What however is the attitude to Jesus which has priority? This is the real question. We do nott have to choose between Mary and Martha but we do have to choose to put God in Jesus first. This the the ‘one thing’, ‘the better part’, to which Jesus is referring in Mary’s attitude. Ultimately Martha’s concern for working and serving can wait. As Mary has put God in Jesus first it will not be taken away from her. Indeed, in stopping, looking and listening to Jesus, her work and serving will be all the better afterwards.
Do we see, and hear? This is not about devaluing work and service. It si about whether we are focused in God or not. Mary stopped, looked and listened. Martha, in contrast, we are told, ‘was distracted by her many tasks’. She was not properly focused. I suspect, as with the elder brother who keeps on working in the story of the Prodigal Son, that Martha was not focused partly as she was bearing some resentment. This she was allowing to get between her and stopping, looking and listening to Jesus: that is, her attitude was preventing her growing in relationship with God. Do we ever do the same, do you think? Do we allow resentment of others to come between us and our relationship with God? Perhaps we also allow false or unnecessary expectations to build up which distracts us from giving time and relationship to God?
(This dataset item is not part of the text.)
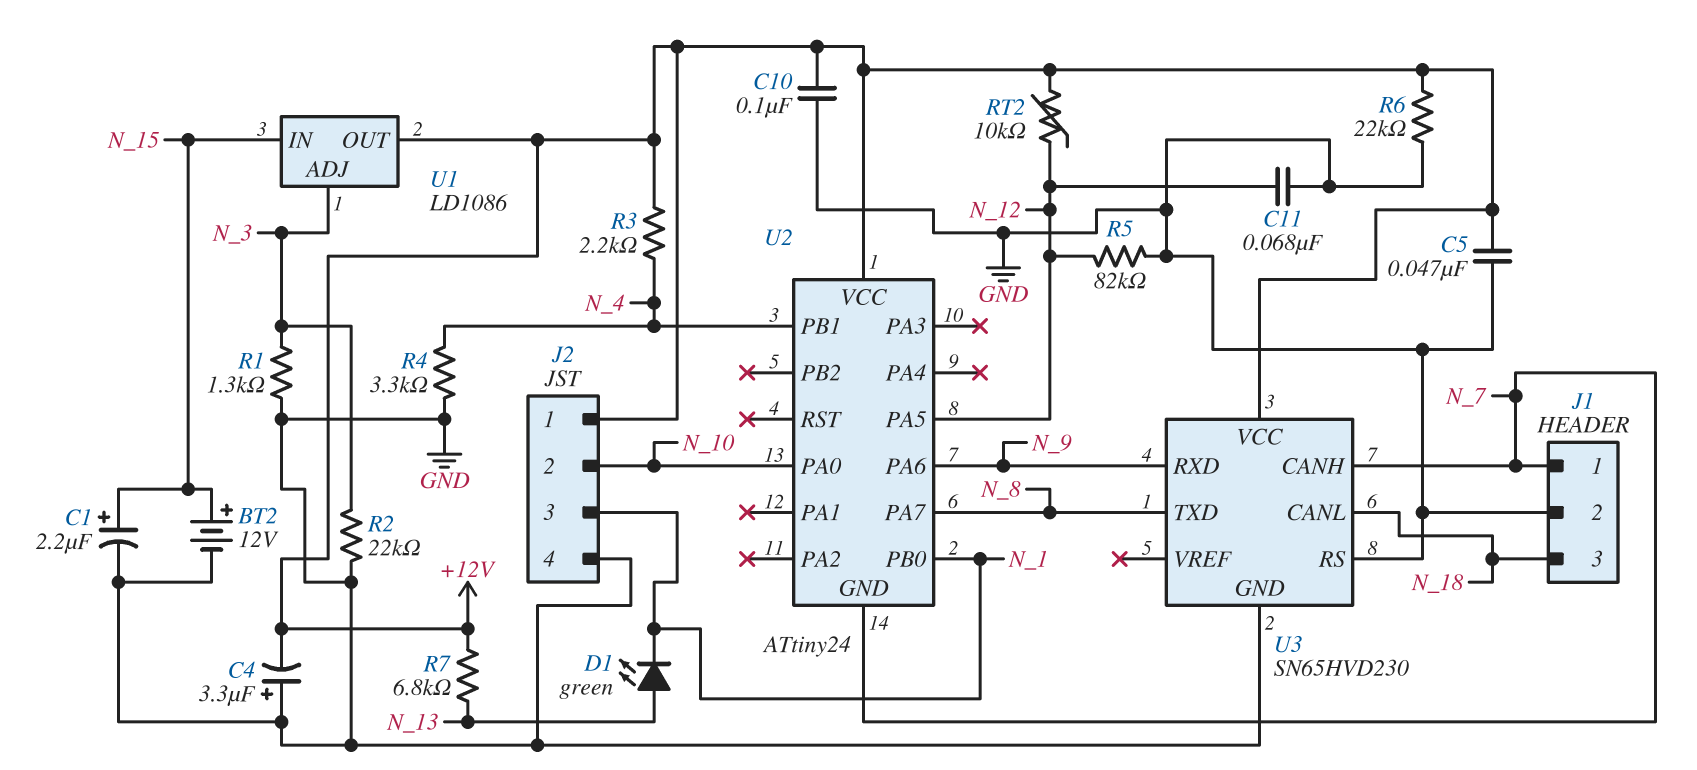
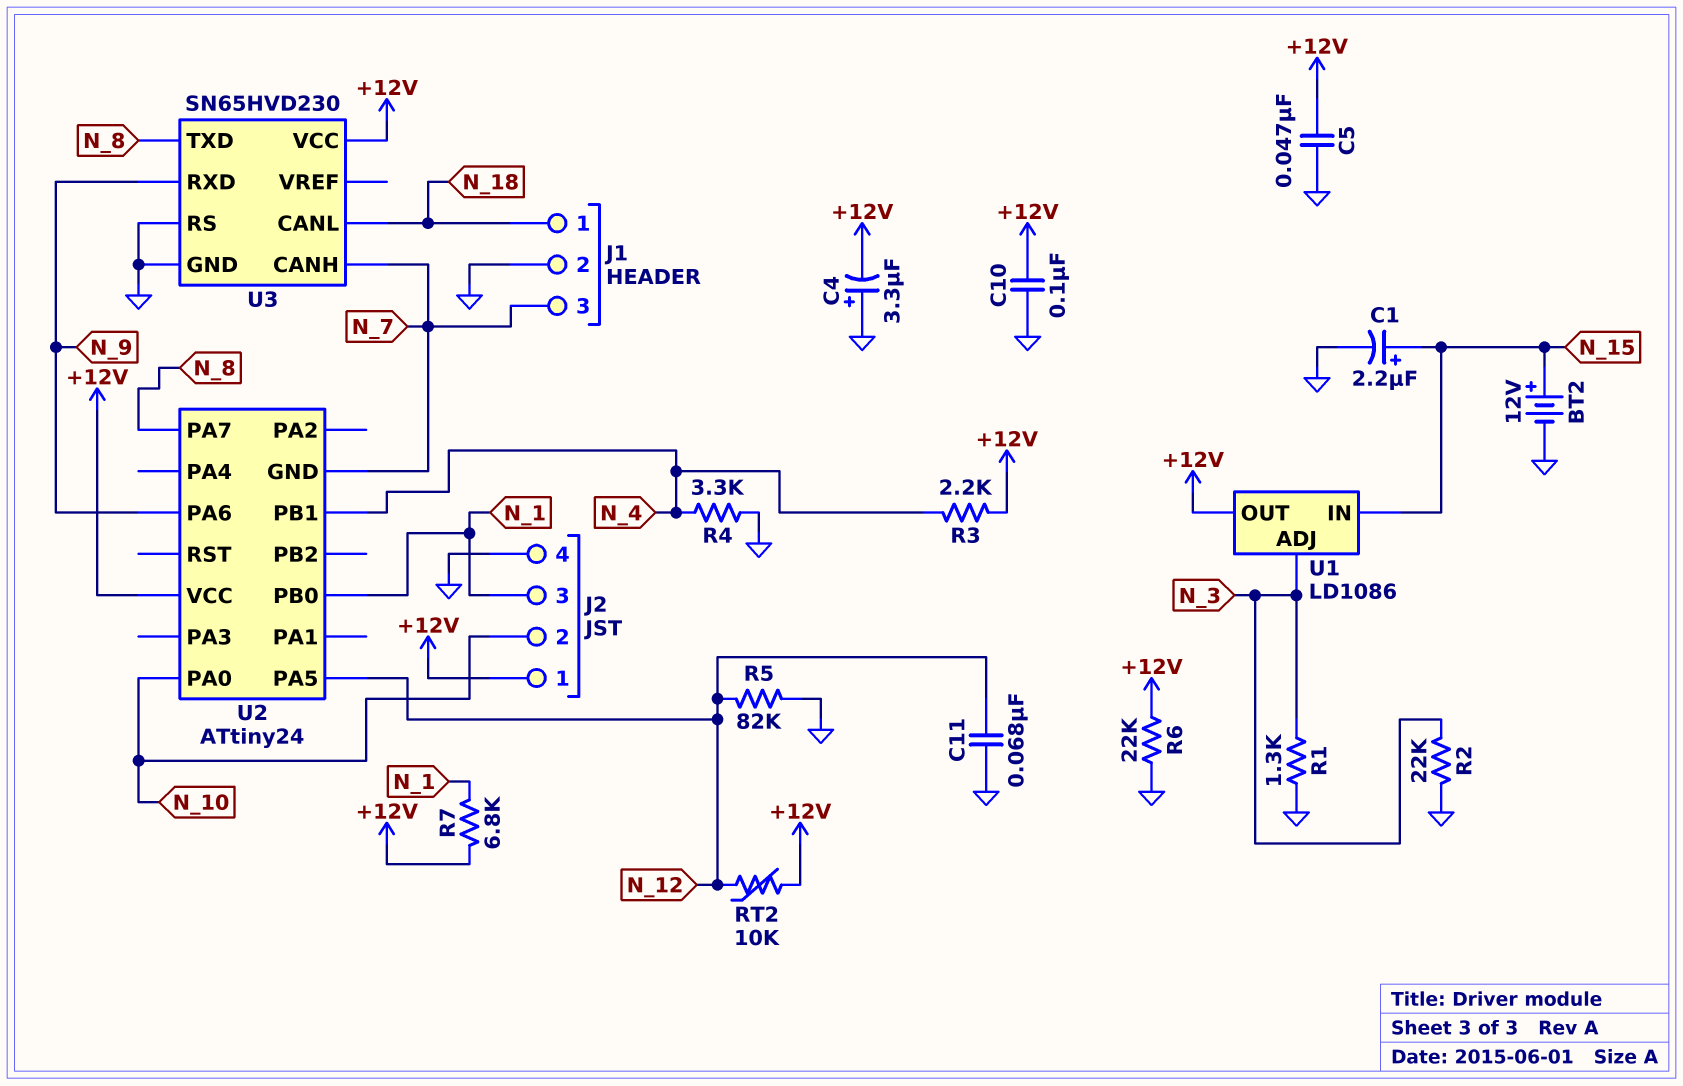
D1: LED green (A N_13, K N_1) -> none
J1 pin 1: N_7 -> N_18
J1 pin 3: N_18 -> N_7
R7: 6.8k (+12V, N_13) -> 6.8k (+12V, N_1)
For it is striking that Mary was most certainly not acting out the typical riole for a woman in her culture. Sitting at a teacher’s feet – stopping, looking and listening – was not usually the palce for a woman. So Martha may have been voicing her awareness of this, and perhaps her own discontent of feeling she had to play the stereotypical female role. Jesus will ahve none of it. As elsewhere in the Gospels, what matters to God in Jesus is not whether we are male or female, or anything else. Nor does it really matter to God whether we conform to cultural expectations or not. What matters is whether we have time to stop, to look, and to listen to God. For whilst this story works well with the two women, Mary and Martha, it is also about men too. Indeed, in recent Christian history, it has often been men who have been the ones who have not always felt so comfortable about the ‘one thing (ultimately) necessary’: stopping, looking and listening to God in Jesus.
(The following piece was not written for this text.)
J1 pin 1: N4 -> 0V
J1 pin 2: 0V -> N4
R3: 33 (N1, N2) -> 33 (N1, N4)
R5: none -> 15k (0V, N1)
So how will we respond to today’s Gospel reading? Will we hold on to our activities, and our resentments, or will we stop, look and listen to God with our heart? Mary and Martha are not to be falsely separated . Action and contemplation are both required. Yet, ultimately are we not human be-ings before we human do-ings? These tare intimately linked. Yet whilst be-ing includes do-ing, do-ing tends not to have time for be-ing, and can often be a way of running away from our true be-ing. Becoming a human be-ing requires stopping, looking and listening with our heart. When we do this our human do-ings become that much more fruitful and less distracted.
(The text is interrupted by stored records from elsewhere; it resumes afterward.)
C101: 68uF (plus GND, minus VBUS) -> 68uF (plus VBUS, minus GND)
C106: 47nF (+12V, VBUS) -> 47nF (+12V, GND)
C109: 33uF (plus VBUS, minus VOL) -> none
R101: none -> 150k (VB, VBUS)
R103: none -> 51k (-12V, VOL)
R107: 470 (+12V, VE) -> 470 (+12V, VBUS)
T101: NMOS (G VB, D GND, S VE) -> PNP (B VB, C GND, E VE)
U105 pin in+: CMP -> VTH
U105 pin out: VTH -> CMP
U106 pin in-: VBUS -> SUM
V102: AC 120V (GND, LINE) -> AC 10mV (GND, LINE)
So will we stop, look and listen to God in Jesus more fully? That is what it means to belong to the Jesus Club. It not only helps us avoid being knocked down by busy traffic on the highways of life. It also helps us flourish and find our true selves and happiness. In the name of Jesus, who calls us to stop, to look, and to listen to the heart of God, Amen.
(by Jon Inkpin for Pentecost 9 Year C, Sunday 17 July)
Let me conclude with a version of Stop, Look, Listen to Your Heart by Marvin Gaye and Diane Ross…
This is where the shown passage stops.